No evidence is provided to support this hypothesis.
Descriptions of BMAC treatments note that there are minimal side effects, mostly pain at the injection site that lasts a few days and can be treated with painkillers. But there are potential short- and long-term complications (including infection) of bone marrow aspiration and injections into a joint which were not addressed.
The results were framed in a way that may lead readers to conclude that this was a positive study showing benefit from stem cell therapy when the opposite is in fact the case. The whole point of the study was to compare improvement in stem cell vs. placebo-treated knees. The fact that no difference was found means, quite simply, that there was no benefit for the stem cell treatment compared with a placebo. By failing to state this plain fact, the release demonstrates an inability to grasp the purpose of blinded, placebo-controlled research — which is necessary to distinguish between real, effective treatments and expensive scams. The release’s tortured attempts to find a silver lining in this study may have a harmful effect on readers.
No mongering here; this is a painful and widespread disorder. However, the severity of symptoms in this population were limited to those experiencing mild to moderate pain.
The release duly notes that funding was by the Mayo Clinic in Florida’s Center for Regenerative Medicine.
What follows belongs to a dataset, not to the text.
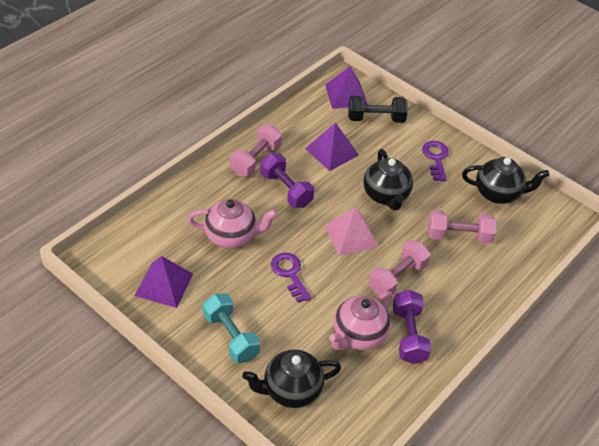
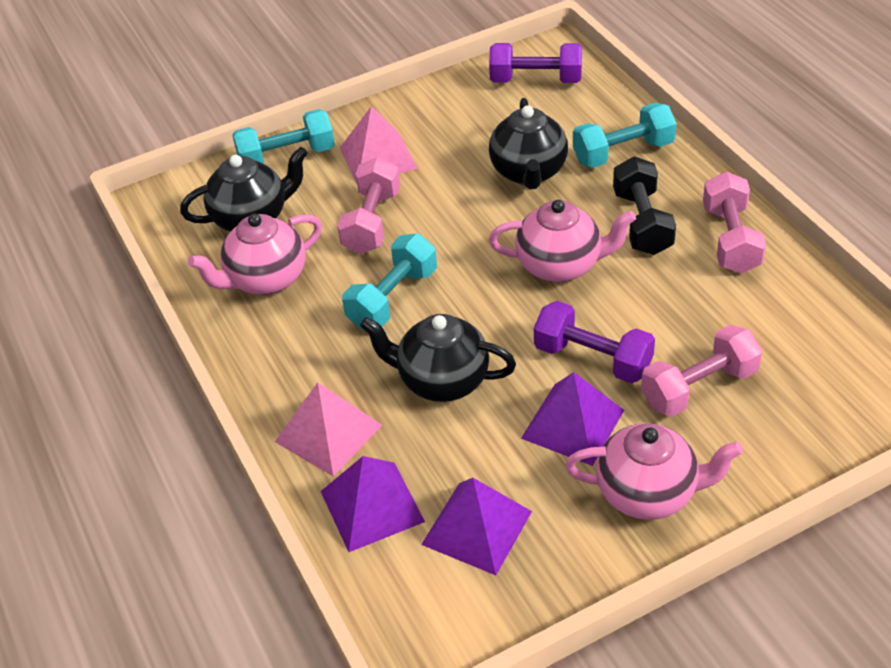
pink pyramid: 1 -> 2
pink teapot: 2 -> 3
purple key: 2 -> 0
turquoise dumbbell: 1 -> 3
As noted earlier in this review, other treatments — tested and untested — exist, including Platelet Rich Plasma presumed to carry biological growth factors to arthritic joints; steroid injections; exercise; surgery; and analgesics. None were mentioned.
The release prominently notes the wide availability of regenerative medicine clinics and their offerings of BMAC for knees and other arthritic joints. And it makes clear that the results of this new small trial cannot underpin recommendations for its “routine” use. The release would have been stronger if it had explained what “non routine” use means in the context of the study’s findings.
We give them the benefit of the doubt here since the release reports on the meticulous stem cell count and the use of the patients’ own knees serving as both treatment recipients and controls. These are newsworthy parts of the study protocol. But the claim that it’s the “world’s first” probably should have been explained better or in the abscence of an explanation, avoided altogether.
The release in too many places hedges on affirmative conclusions and as such may leave the impression that there is evidence from this study to encourage patients to keep spending thousands on BMAC. The possibility that there was systemic spread of the BMAC to the saline-injected knee is speculative and remains a hypothesis.
This study showed no benefit. Indeed the knee that received the placebo treatment appeared to fare better, according to the study.